Opioid crisis worsens in Georgia as rival cartels double down on distribution: 'Cartels increasingly target children and young people'

Marco rubio  24556513751

U.S. Sen. Marco Rubio | Gage Skidmore from Peoria, AZ, United States of America, CC BY-SA 2.0 <https://creativecommons.org/licenses/by-sa/2.0>, via Wikimedia Commons

U.S. Sen. Marco Rubio | Gage Skidmore from Peoria, AZ, United States of America, CC BY-SA 2.0 <https://creativecommons.org/licenses/by-sa/2.0>, via Wikimedia Commons

The crisis at the southern border of the United States continues to be driven by the Sinaloa and Jalisco cartels, according to analysts and US border officials, fueling an opioid crisis whose death toll is still climbing. As competition for market share intensifies, fentanyl has become an increasingly profitable export–both more potent and easier to produce than heroin. 

Fentanyl has been identified as a leading culprit of opioid overdoses in the United States, and a driver of the opioid epidemic claiming record numbers of lives in Georgia today.

“According to the Drug Enforcement Administration, cartels increasingly target children and young people. The most obvious instance of this trend is the pills of ‘rainbow fentanyl’ that the Sinaloa and Jalisco cartels are smuggling across the border, which law officers have seized in 18 states this month,” Sen. Marco Rubio said in an op-ed announcing legislation for harsher penalties for fentanyl traffickers

According to an end-of-March press release from the Georgia Department of Public Health, fentanyl-related overdose deaths have been increasing in the state since the start of the COVID-19 pandemic. Between May 1, 2020, and April 30, 2021, fentanyl-involved overdose deaths increased 106.2% compared to the same period the previous year.

Earlier this week, four people were arrested by the Tift County Sheriff’s Office for trafficking fentanyl and other drugs–their combined value was over $700,000.  The arrests occurred as the result of a two-month-long investigation in conjunction with the GBI Southwestern Regional Drug Enforcement Office.

According to data released by the Center for Disease Control and Prevention (CDC), in Georgia alone, over 2,400 overdose deaths were reported from March 2021 to March 2022.

This comes as the Wall Street Journal reported heroin is roughly 30 times more expensive to produce than fentanyl.  According to Bryce Pardo, the associate director of the Rand Corporation’s Drug Policy Research Center, heroin usually costs around $6000 per kilogram to produce, while fentanyl can be as cheap as $200 per kilogram.

The New Generation Jalisco and the Sinaloa cartels are the primary traffickers of fentanyl into the United States, declassified DEA intelligence reports state. These cartels dominate trafficking corridors at the southern border leading into Arizona and California.

According to a recent press release from the Federation for American Immigration Reform (FAIR), nearly 4.9 million people have illegally crossed the border into America in the 18 months since President Joe Biden took office.  

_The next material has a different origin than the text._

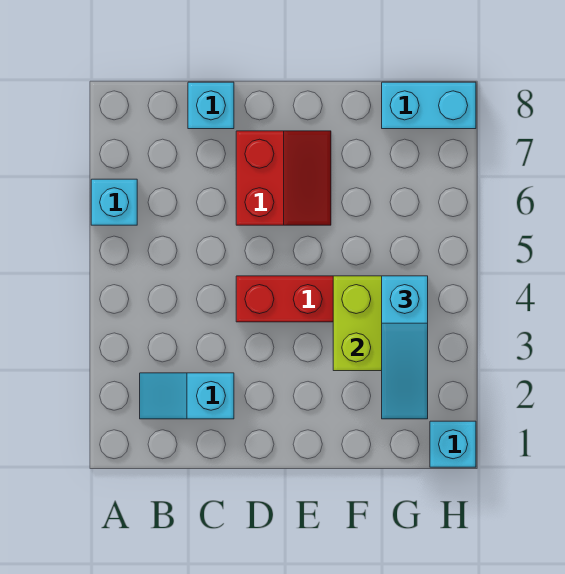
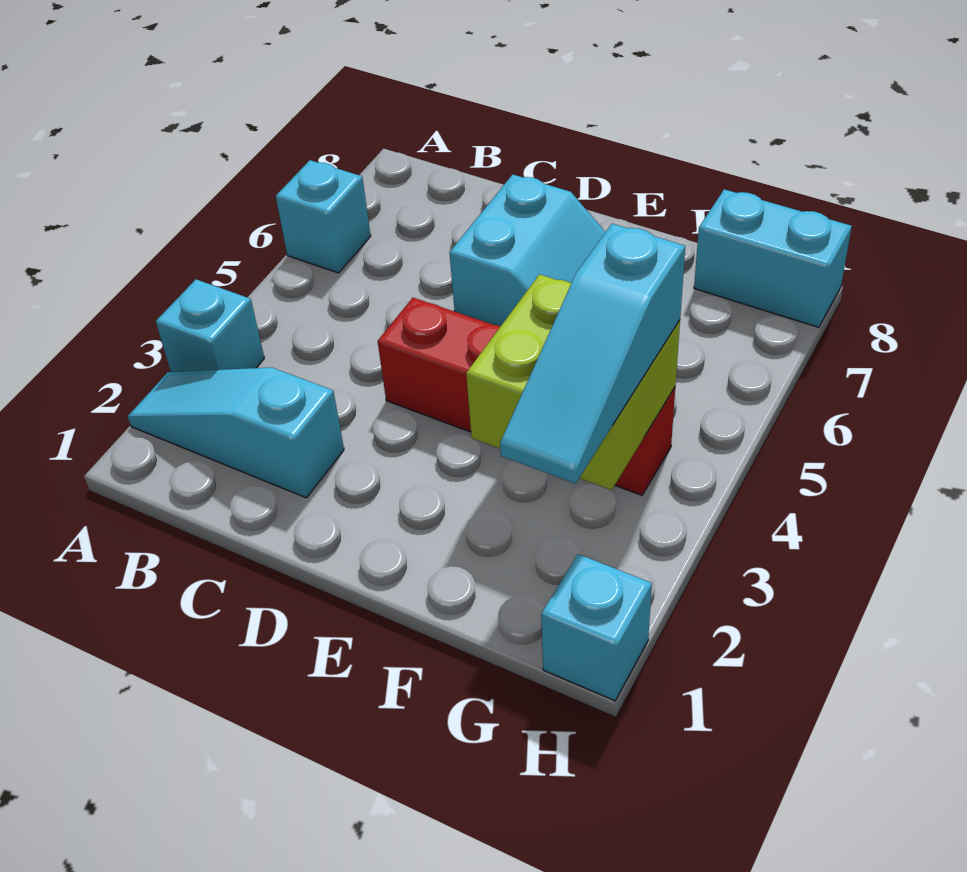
cyan slope B2:C2 level 1 top C -> cyan slope A2:C2 level 1 top C
cyan brick C8 level 1 -> cyan brick A3 level 1
red slope D6:E7 level 1 top D -> cyan slope D6:E7 level 1 top D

“The endless flow of illegal aliens and the incursion of lethal narcotics pouring across our border will not end until this administration demonstrates a willingness to enforce our laws,” President of FAIR Dan Stein said in the report. 

 The FAIR statement goes on to point out that the drugs seized at the border represent only a fraction of what is actually trafficked into the US–and in July alone, 469 million lethal doses of fentanyl were seized at the border.

The DEA reports that fentanyl is frequently and intentionally mixed in with other drugs like heroin or cocaine to increase its potency.  Of course, blending these drugs together results in a much higher likelihood of an overdose–and without laboratory testing, it’s impossible to know how much of each drug is present.